La polizia, nel pomeriggio del 2 agosto, ha arrestato un egiziano di 26 anni per percosse e lesione al personale sanitario. L’uomo è stato trasportato dai volontari della Misericordia della Media Valle al pronto soccorso di Lucca dopo essere stato soccorso per dei tagli che si era procurato autonomamente a casa dove, a dire del fratello che aveva allertato i sanitari, era andato in escandescenza e aveva iniziato a rompere ogni cosa. Già dalle prime fasi dell’intervento aveva intenzionalmente imbrattato col suo sangue i soccorritori.
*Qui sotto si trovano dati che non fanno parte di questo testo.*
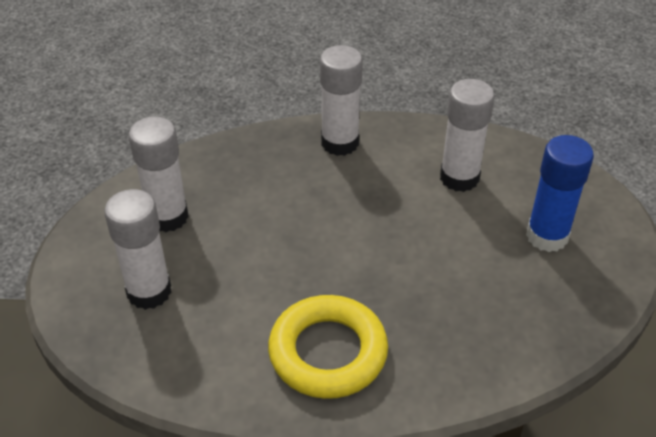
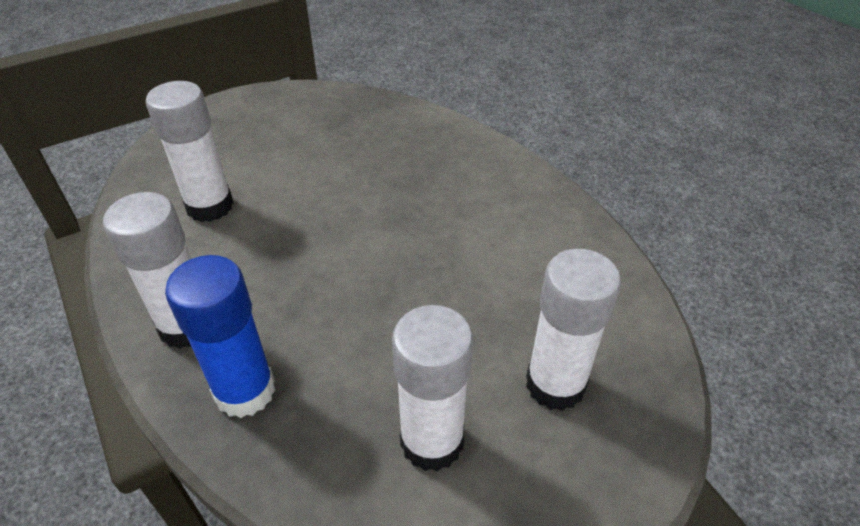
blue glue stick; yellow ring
Giunto al P.S., nel mentre si trovava sulla barella, aggrediva con calci e pugni i volontari e il personale sanitario spingendo un’infermiera fino a farla sbattere contro una vetrata.
Il personale del pronto soccorso utilizzando una linea d’emergenza appositamente istituita con la Sala Operativa della Questura, comunicava immediatamente l’accaduto e due equipaggi della Squadra Volante si recavano presso il pronto soccorso dell’ospedale dove identificava l’autore del fatto.
Grazie al nuovo sistema di telecamere ad alta definizione appena installato da parte della direzione dell’ospedale di Lucca, gli operatori hanno potuto documentare tutte le fasi dell’aggressione e procedere all’arresto in flagranza di reato. Con il rito direttissimo del giorno 3 agosto il giudice ha convalidato l’arresto e disposto l’obbligo di firma. Già, ma a che serve se fra qualche giorno lo ributtano fuori? Ma chi accoglie cani e porci in questo Paese?